Here's an i386 optimised version of strlen() from Solaris: 
http://src.opensolaris.org/source/xref/onnv/onnv-gate/usr/src/lib/libc/i386/gen/strlen.s

Haven't benchmarked it but looking at the code it's obvious that it won't give anything like the 10000x speed improvement you mentioned - more likely a single digit factor of increase in speed. 

There is a reduction in memory access (~4x) but since both the programs are cache friendly (picture perfect spacial locality of reference) I think the main speed improvement is coming from the ~4x reduction in number of branches (working with a word at time instead of byte).


----------



## Alt (Sep 7, 2009)

She just doing exercises - why you boring about it :/


----------



## papanyanz (Sep 8, 2009)

Alt said:
			
		

> She just doing exercises - why you boring about it :/


That's good - maybe this is the best way to learn pointers and string manipulations.What i wanted to say - that in real applications use ONLY library ones...

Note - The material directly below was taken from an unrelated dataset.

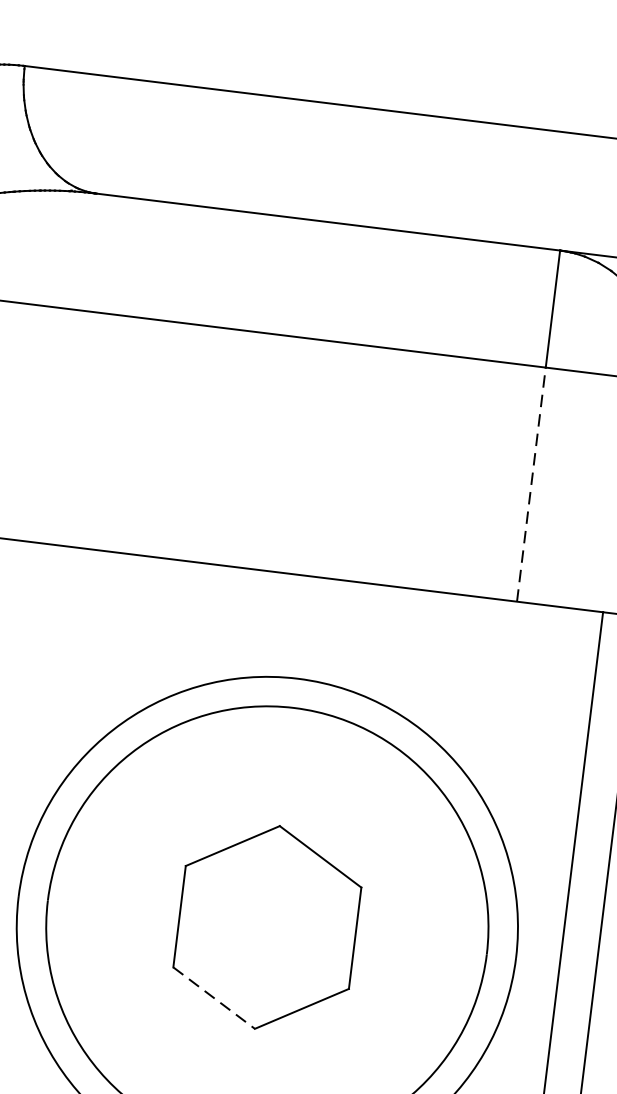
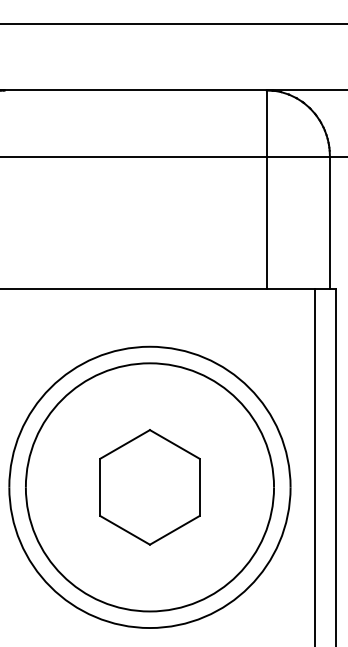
line: (531, 484) -> (266, 222), dashed -> solid
line: (214, 998) -> (125, 530), dashed -> solid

> Here's an i386 optimised version of strlen() from Solaris:
> http://src.opensolaris.org/source/xr...6/gen/strlen.s
> 
> Haven't benchmarked it but looking at the code it's obvious that it won't give anything like the 10000x speed improvement you mentioned - more likely a single digit factor of increase in speed.


Well - how about memcpy please? Just now i've no time to check code - if it uses much advanced techniques...
Anyway  - there was a time when i was wondering,why

```
for (int i=0;i<=1000000;i++) a[i]=b[i];
```
is working twice slower compared to 

```
for (int i=0;i<=500000;i++) {
a[i]=b[i];
a[i+500000]=b[i+500000];
}
```


----------



## Eponasoft (Sep 8, 2009)

That's because of the overhead of the 'for' loop in PHP. Assignments, even of arrays, are much faster than a loop pass. So being able to do two assignments per pass at different offsets is going to be faster than one assignment per pass. It's probably the same in normal C code, though I imagine that the difference isn't going to be so huge.


----------